High-flying Stelios sets his sights to cruise control

Relax, says the sign in Louis's cab. God is in control. But the circumstances are not ideal for spiritual rest: right now we are stationary in the HOV (high-occupancy vehicle) lane of Interstate 95, crawling north through unholy traffic from Miami Beach to Fort Lauderdale. And Stelios Haji-Ioannou, the Greek-Cypriot god of new travel ideas, has a plane to catch.

The aircraft is not one of his; the easyJet founder currently has no plans to expand his low-cost airline concept across the Atlantic. The US aviation market is already unsustainably overcrowded, he says. "American Airlines' and United's business model is bankrupt. It would be a lot healthier if one of them went into liquidation."

Like millions of other travellers, he is doing his bit to accelerate such a demise - voting with his wallet in favour of the new breed of airlines. Stelios is flying to New York on jetBlue. "The staff are motivated, they've got brand-new planes and they've got good prices."

This is the closest the US gets to easyJet: an airline without the excess baggage of the "legacy" carriers like American or United, selling seats - mostly online - aboard brand-new Airbuses between key cities. Even the style of the airlineName is the same. Both carriers succeed through efficiency, which includes giving short shrift to stragglers stuck in traffic.

Tuesday, when we shared a holy taxi to the airport, was a big day for Stelios. In March 1995 he registered a "paper" airline called easyJet. "Ten years ago I didn't have the aircraft or a business plan. I wasn't invited to conferences. It was a matter of battling away at Luton trying to make it happen." A decade on, the man credited with transforming European aviation has been invited to speak at the Seatrade Cruise Shipping Convention in Miami Beach.

On a sunny afternoon in south Florida's pastel resort, the optimum activity is lingering over a latte before taking a dip in the ocean. Yet hundreds of us chose instead to pack out a seminar room in the Convention Center. This spartan chamber is an odd place for a conference about an upmarket pursuit such as cruising. It feels more like one of the gloomier corners of Luton airport; perhaps it is appropriate for the launch of a stripped-down cruise operation.

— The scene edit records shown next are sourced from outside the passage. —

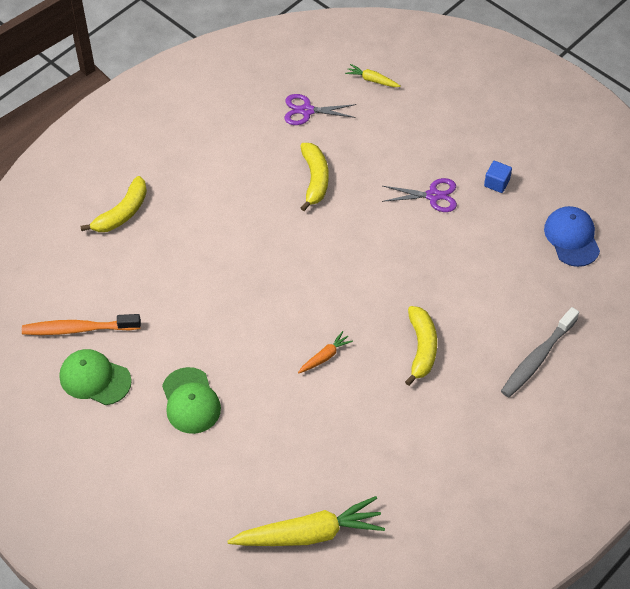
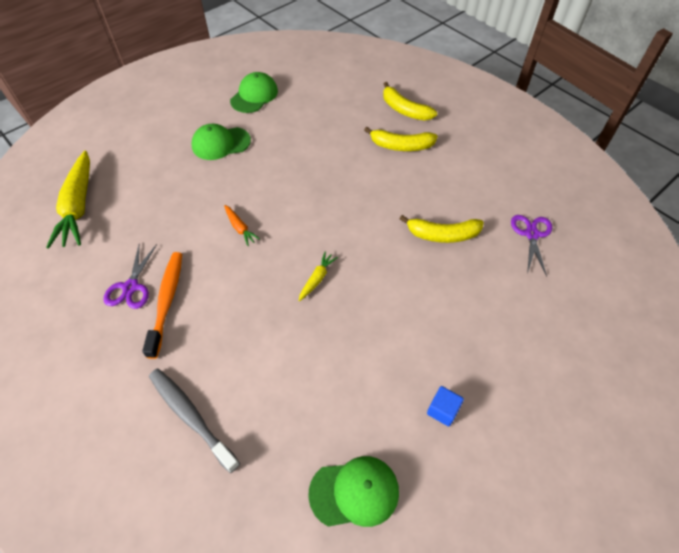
camera: 95 degrees right, 0 degrees up
(78, 329) = (298, 88): orange toothbrush -> orange toothbrush (167, 301)
(372, 80) = (586, 295): yellow carrot -> yellow carrot (317, 279)
(421, 348) = (231, 304): yellow banana -> yellow banana (401, 146)
(433, 196) = (422, 337): purple scissors -> purple scissors (131, 287)
(572, 238) = (354, 492): blue cap -> green cap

Amid analysts' predictions of exponential growth in cruising thanks to ever-bigger ships, Stelios has just launched the world's newest and probably smallest line, easyCruise. This Liberian corporation owns one modest ship, currently being refitted in Singapore, and has the least ambitious itinerary of any cruise line this side of the Norfolk Broads.

Starting on 6 May, his vessel will depart from Nice for Cannes - 20 miles west. The captain can leave almost all his charts at home. For the rest of the week, easyCruiseOne will not stray further than Portofino, 120 miles away on the Italian Riviera. "You'll be able to see an exclusive part of the world from a different viewpoint," says the company. Anyone who has sat in the traffic jams that infest the Riviera in high summer - far worse than the congestion on I-95 - may be inclined to sleep their way along the coast.

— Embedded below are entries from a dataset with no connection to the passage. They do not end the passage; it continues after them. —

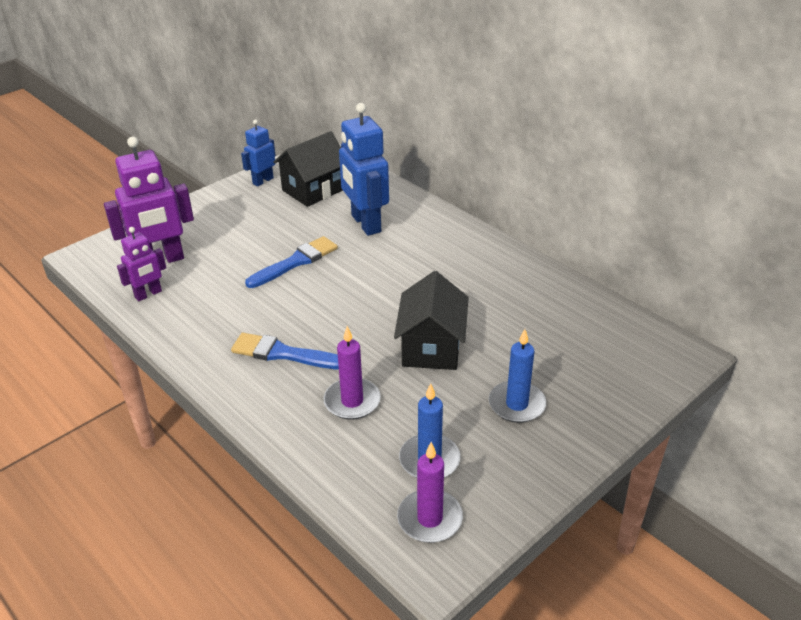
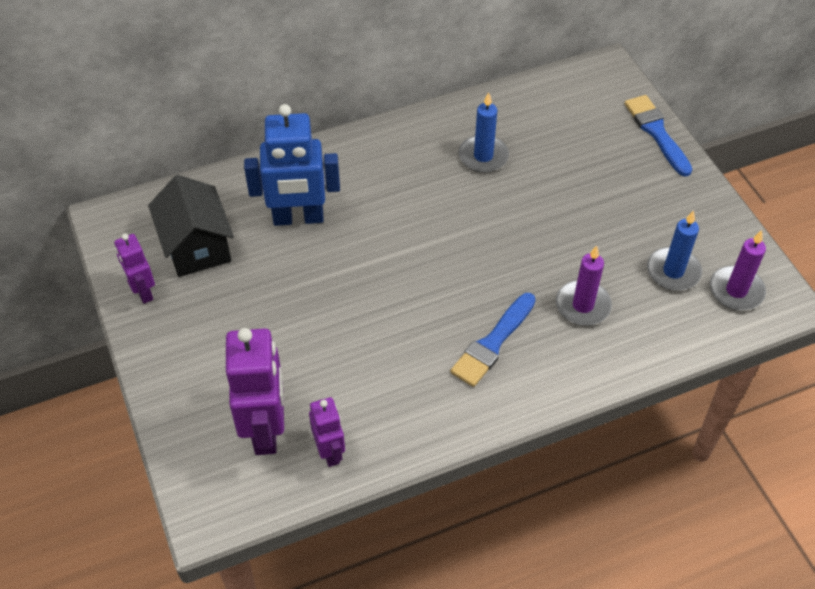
camera: 70 degrees left, 15 degrees up
(263, 181) = (143, 292): blue robot -> purple robot
(295, 262) = (338, 298): blue brush -> blue brush (656, 132)
(431, 347) = (531, 226): black house -> none
(517, 404) = (627, 193): blue candle -> blue candle (483, 156)

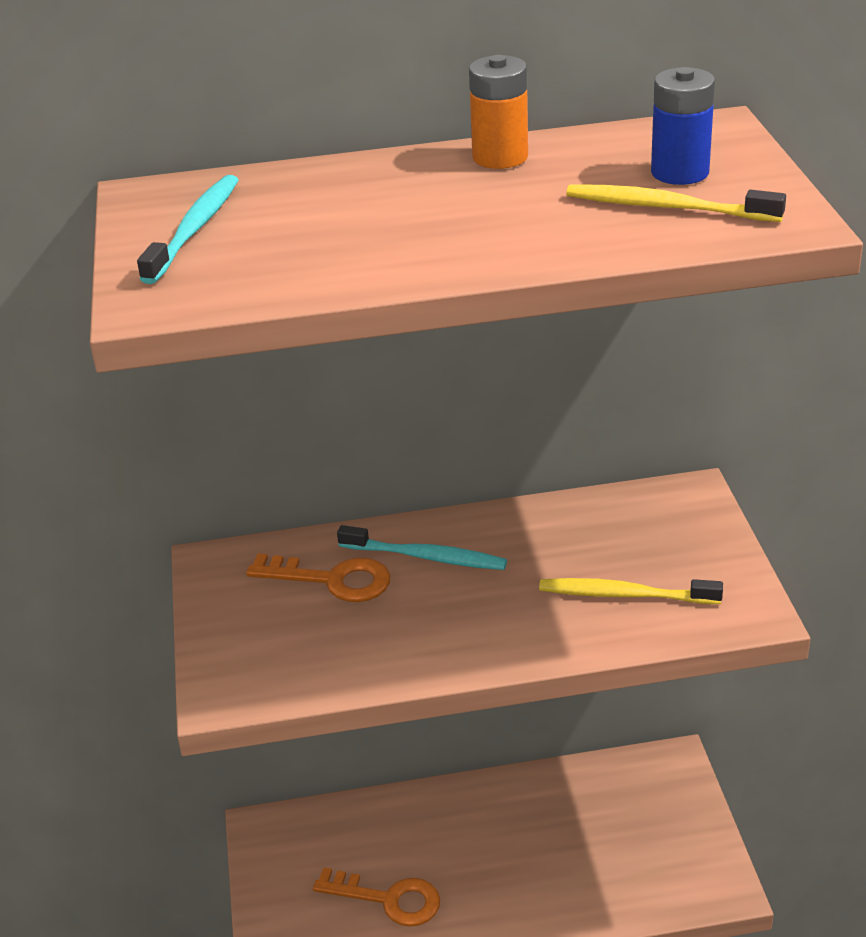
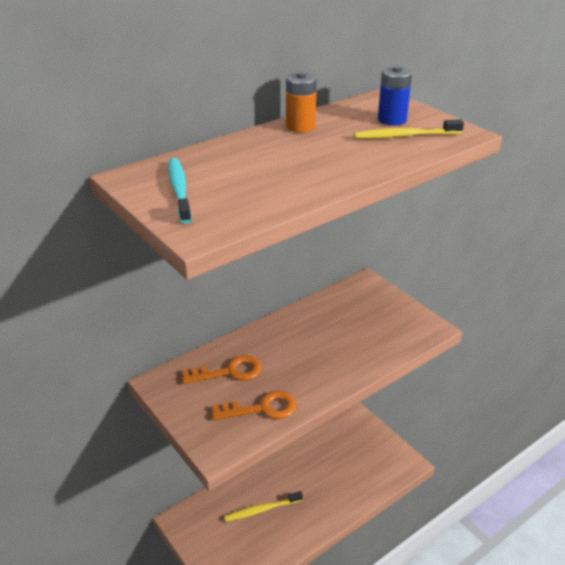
camera: 30 degrees left, 0 degrees up
(389, 899) = (265, 529): orange key -> orange key (262, 408)
(425, 557) = (267, 346): turquoise toothbrush -> none
(625, 595) = (373, 336): yellow toothbrush -> yellow toothbrush (262, 510)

The slogan for easyJet's first flight from Luton to Glasgow was: "Fly to Scotland for the price of a pair of jeans". For easyCruise, the entry-level price is identical - £29.50 per cabin per night. The break-even figure is around £50 per person per night, and Stelios thinks he can make it work without taking business from existing lines.

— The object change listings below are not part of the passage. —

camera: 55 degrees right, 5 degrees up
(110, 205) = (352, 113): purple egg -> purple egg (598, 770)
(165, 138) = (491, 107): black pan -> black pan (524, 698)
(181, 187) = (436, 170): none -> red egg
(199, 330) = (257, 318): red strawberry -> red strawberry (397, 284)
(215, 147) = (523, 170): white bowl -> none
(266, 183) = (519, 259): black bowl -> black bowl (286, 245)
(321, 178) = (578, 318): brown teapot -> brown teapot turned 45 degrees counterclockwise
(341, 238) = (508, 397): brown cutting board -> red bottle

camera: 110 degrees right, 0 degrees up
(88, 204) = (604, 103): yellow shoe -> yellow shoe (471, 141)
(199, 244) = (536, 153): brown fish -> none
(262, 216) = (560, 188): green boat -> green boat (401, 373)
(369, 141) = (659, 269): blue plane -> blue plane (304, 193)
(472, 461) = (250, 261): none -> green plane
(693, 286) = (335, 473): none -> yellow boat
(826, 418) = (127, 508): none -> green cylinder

The traffic eases, and Stelios relaxes. "I'm still trying to change people's lives. It's better to be stopped by someone saying: 'Thank you' rather than 'You filthy capitalist'." The patron saint of passengers is smiling on us, and Louis pulls up at the terminal with minutes to spare. One more question: if Michael O'Leary of Ryanair were to set up a cruise line, what would it be like? "There might be some verbal abuse over the loudspeakers from the captain."

easyCruise is taking bookings on 0906 292 9000 (25p per minute) or www.easyCruise.com


I happened to be flying the same evening as Stelios, but my plane was scheduled to leave from Miami airport, 25 miles south along the overcrowded Interstate 95.

Delta Airlines no longer flies from Fort Lauderdale to Miami, so the remaining public transport is the excellent Tri-Rail train that connects the towns and cities - and the two main airports - of south-east Florida. Fares are negligible; a ticket from Fort Lauderdale to Miami costs just $3 (£1.60). Yet even at rush hour, there were barely a dozen of us on board.

At Miami airport station, the transfer bus was waiting - but I was the only passenger.

"VIP service", promised the driver, as he steered the LOV (low-occupancy vehicle) on the five-minute hop.

The eight-hour flight to Heathrow had a rather higher "load factor": 100 per cent, at least in economy. If British Airways can sell out transatlantic flights even on a Tuesday in mid-March, and at half-decent fares, then Rod Eddington - the retiring chief executive - is leaving the company in good shape.